The data supports (S,S)-(HO)2DEHSPM alone or in combination with G+A as a suitable first-line treatment for advanced PDA.

Example 5- Improving patient safety profiles and limiting liver toxicity

As part of the same study described in Example 4, one cohort of patients (Cohort 4) was administered a combination shortened daily dosing regimen/periodic dosing regimen and liver toxicities were compared to the reference dosing regimen described in Example 4.

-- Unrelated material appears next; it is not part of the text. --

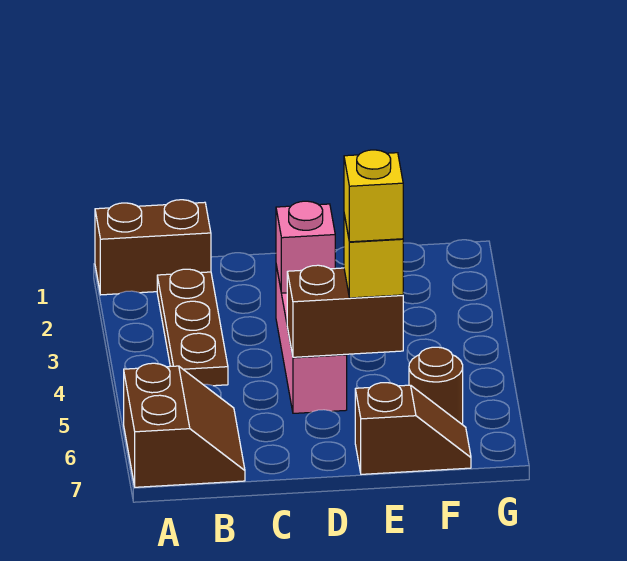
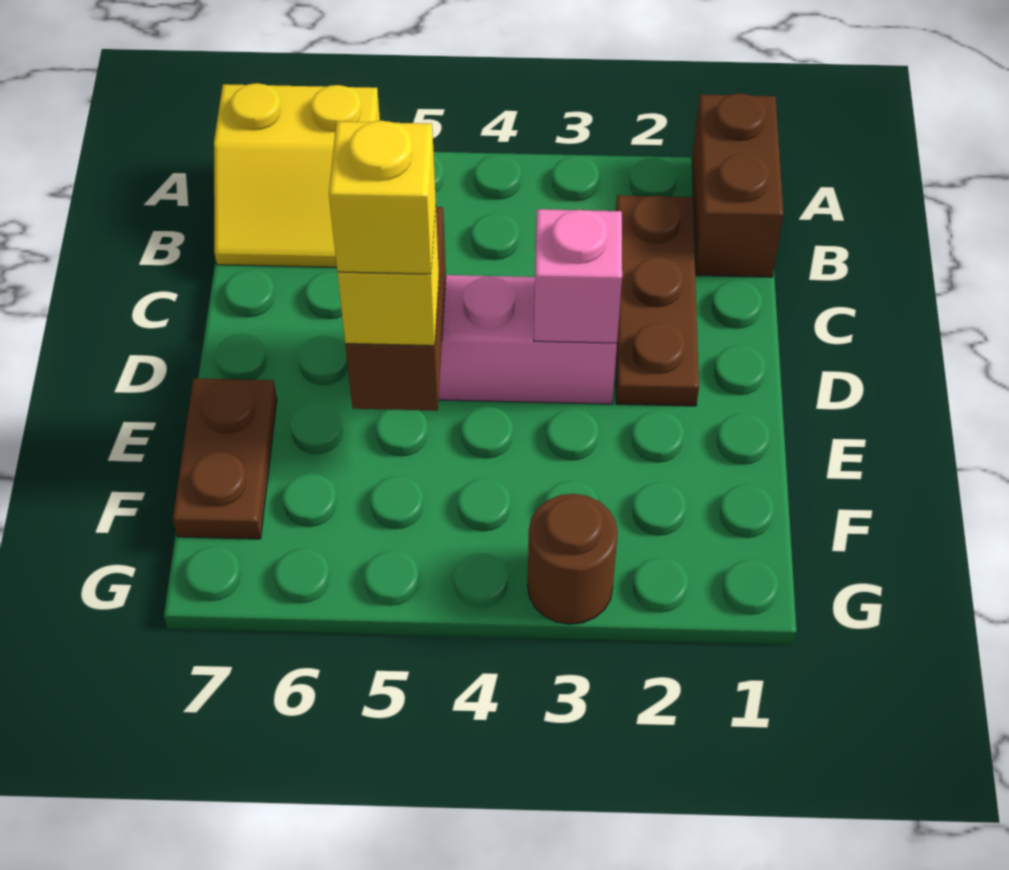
brown slope A6:B7 level 1 top A -> yellow slope A6:B7 level 1 top A
brown plate B2:B4 level 1 -> brown plate B2:D2 level 1
brown slope E7:F7 level 1 top E -> brown plate E7:F7 level 1
brown round brick F6 level 1 -> brown round brick G3 level 1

Cohort 4 was administered 0.4 mg/kg/ day of (S,S)-(HO)2DEHSPM for 5 consecutive days (for a total of 5 doses/cycle) beginning on day 1 (i.e. days 1-5) of each of Cycles 1 and 2. Thereafter Cohort 4 was administered 0.4 mg/kg/day of (S,S)- (HO)2DEHSPM on Days 1, 8 and 15 beginning on day 1 of Cycle 3 (for a total of 3 doses per cycle) and continuing for each cycle thereafter. Cohort 4 patients were treated for 3 to 6 or more total cycles depending on the individual patient’s tolerance of treatment.

The results show that severe liver toxicities are unexpectedly reduced or eliminated as compared to the cohorts of Example 4 and particularly as compared to Cohort 3 of Example 4. Based upon the ability to manage liver toxicity in Cohort 4 to < Grade 3, the dose and regimen used in Cohort 4 was recommended as the chosen dose and regimen for further development.

The patent and scientific literature referred to herein establishes the knowledge that is available to those with skill in the art. All United States patents and published or unpublished United States patent applications cited herein are incorporated by reference.

All published foreign patents and patent applications cited herein are hereby incorporated by reference. All other published references, documents, manuscripts and scientific literature cited herein are hereby incorporated by reference. While this invention has been particularly shown and described with references to preferred embodiments thereof, it will be understood by those skilled in the art that various changes in form and details may be made therein without departing from the scope of the invention encompassed by the appended claims. It should also be understood that the embodiments described herein are not mutually exclusive and that features from the various embodiments may be combined in whole or in part in accordance with the invention.